Whereupon Grasshopper got still and contemplated the words of the Master. There are rally balls, the waiting for an opening, and then there is going for the kill. Point over! One way or the other. It’s the difference between the picador annoying the hell out of the bull, and the matador applying the coup de grâce. Federer’s distinction wasn’t new for me. But God’s comment caused a question to pop up in my mind. ‘In terms of technical stroke execution, what is the difference between hitting a rally ball and ‘going big,’ as per God?
As soon as I asked the question, it became clear to me that the difference for most people is quite straightforward: You swing harder. Technically speaking, this is, I believe, an error, or not so much an error as a misunderstanding based on a sort of perceptual and linguistic vagueness. Yes, you do swing harder—but when? And how? Do you swing harder or do you strike harder? The distinction is subtle but crucial.
At pretty much every level, success at tennis is a function of steadiness and consistency. The person who gets the last ball in wins, after all. At the 3.0 level, this might mean getting the last patty-ball in. At 4.5, it means making the shots you should make 80% of the time. At God’s level, it means being able to go big after a 30-shot rally. Consistency, in turn, is based on replicability. This is why practice makes, if not perfect, excellent—when you repeat a desired motion over and over, it gets embedded in your muscle memory. What this suggests to me is that a player will get better faster if they don’t have two entirely separate stroke sequences to practice, the rally-ball sequence and the going-big sequence. It’s easier to perfect one swing than two.
This led me to my next question: What does God do when he goes big? I watched tape of him hitting, and concluded that he changes one thing only from his standard rally-big sequence—he strikes the ball more aggressively. This is different from swinging more aggressively. Within the full arc of an individual stroke, there is what might be called the existential moment, the span of time that is perhaps one-sixth of the entire motion when we explode the wrist and forearm into the ball and let the momentum carry the racket into a full follow-through. That is the span that makes all the difference, the very brief interval on either side of the moment when the racket makes contact with the ball.

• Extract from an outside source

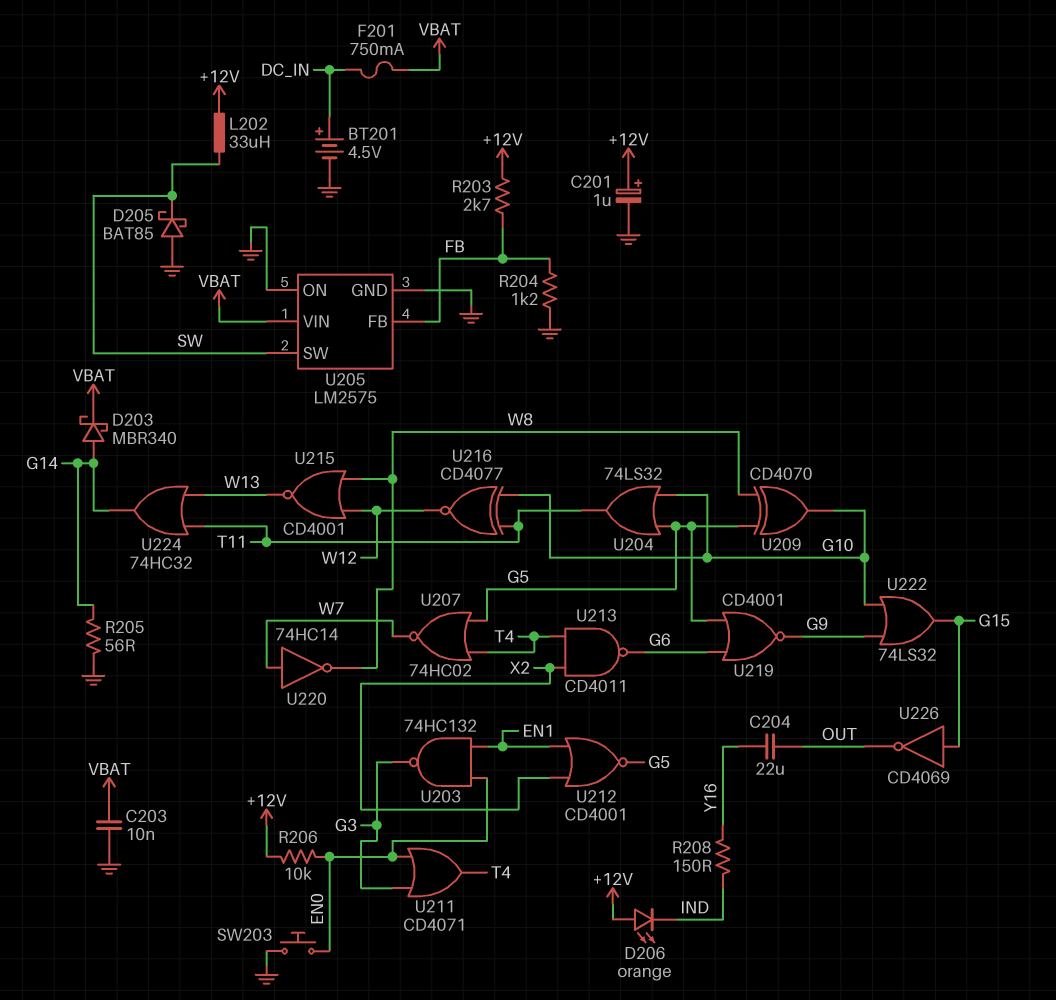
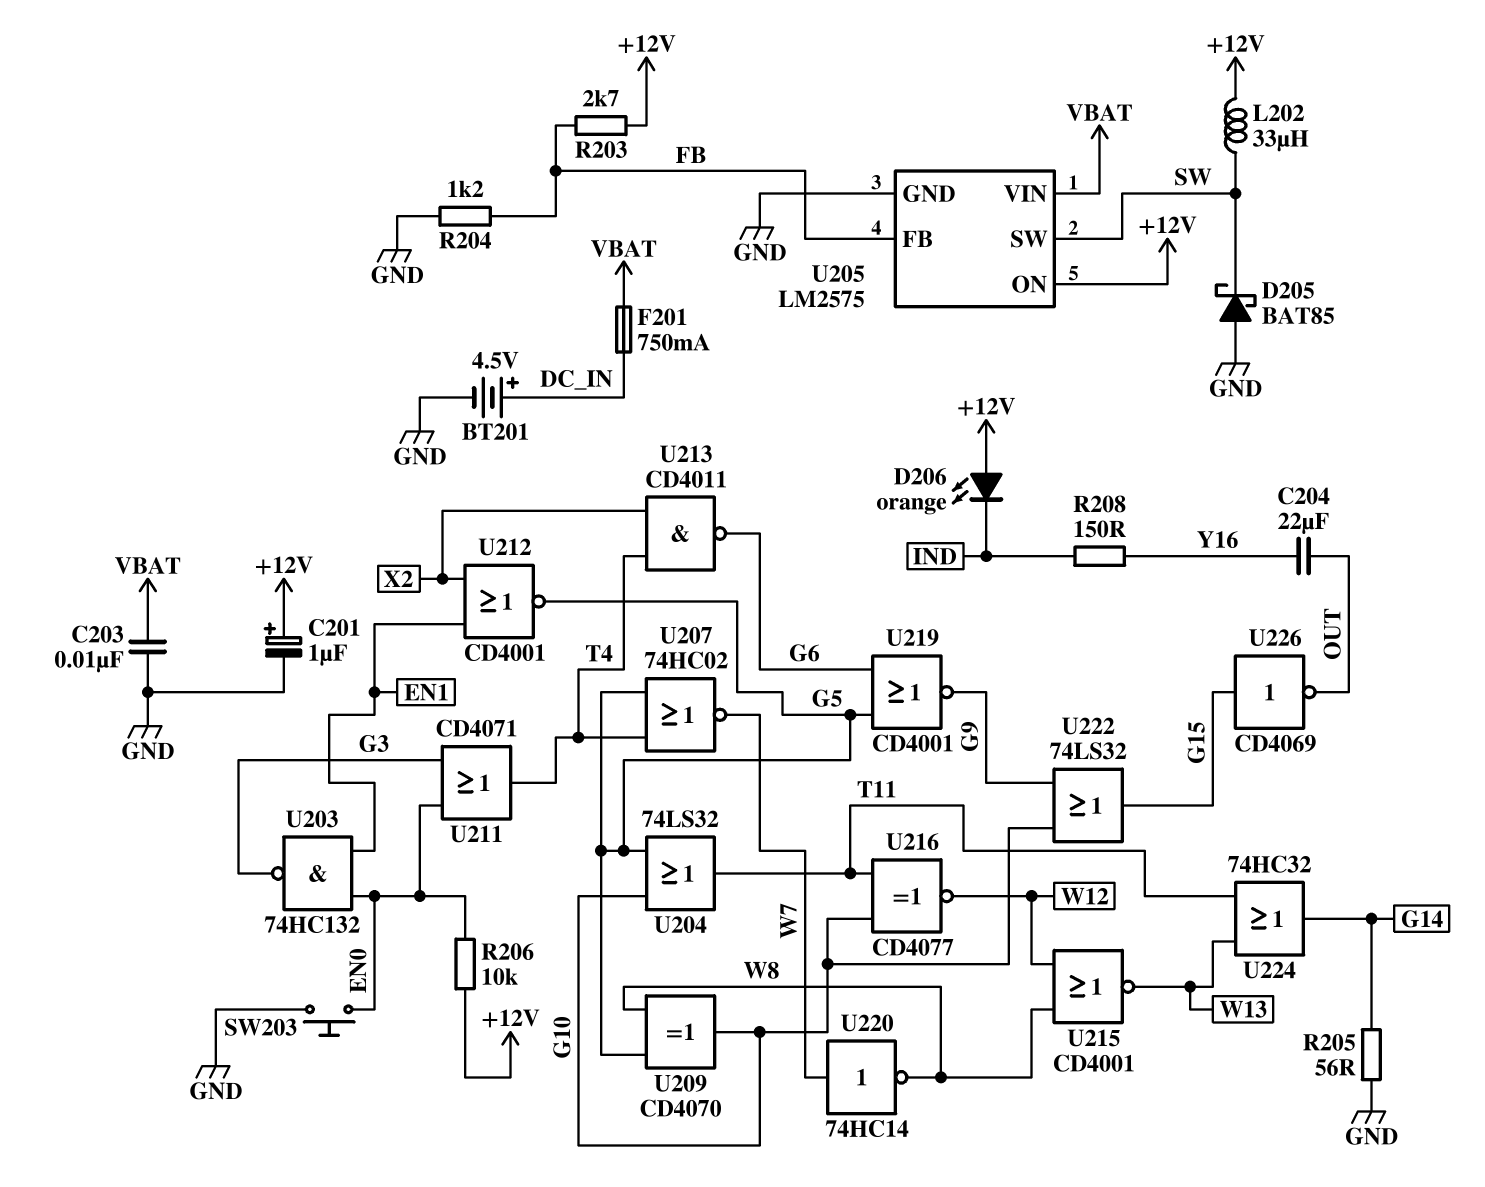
D203: schottky MBR340 (A G14, K VBAT) -> none
U205 pin ON: GND -> +12V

Imagine a snake, coiled and ready to strike. It is still; it is focused. The strike, when it happens, is ferocious. All the snake’s energy and power is contained in stillness—then it releases. Going big in tennis is like that. It unfolds within stillness in a narrow time interval.
One of the reasons Roger Federer is such a joy to watch—and also a reason he’s been so successful—is because he disguises his shots so well. This is true for his serve, which is only so-so in terms of raw power, and it is also true for his forehand, where he can go big from out of nowhere. The reason for this, I’ve come to believe, is that more than most players, elite or otherwise, he hides his shifts from the norm within the snake-strike of that last brief moment. His wide-slider serve is unreadable because the only things he alters are his wrist action and angle of contact on the ball, and these two shifts occur in that last phase, too late and too imperceptibly to be picked up by the opponent. Similarly, his ‘going big’ forehand looks just like his regular one, except for the fact that, inside that existential moment on either side of impact, he’s giving it an extra 10-20% of explosiveness with his forearm and wrist muscles.
Note to self: Your rally-ball stroke is your primary stroke. Going big is no different except for this one thing: Increased pace, increased commitment—increased snake-strike commitment—during that existential moment.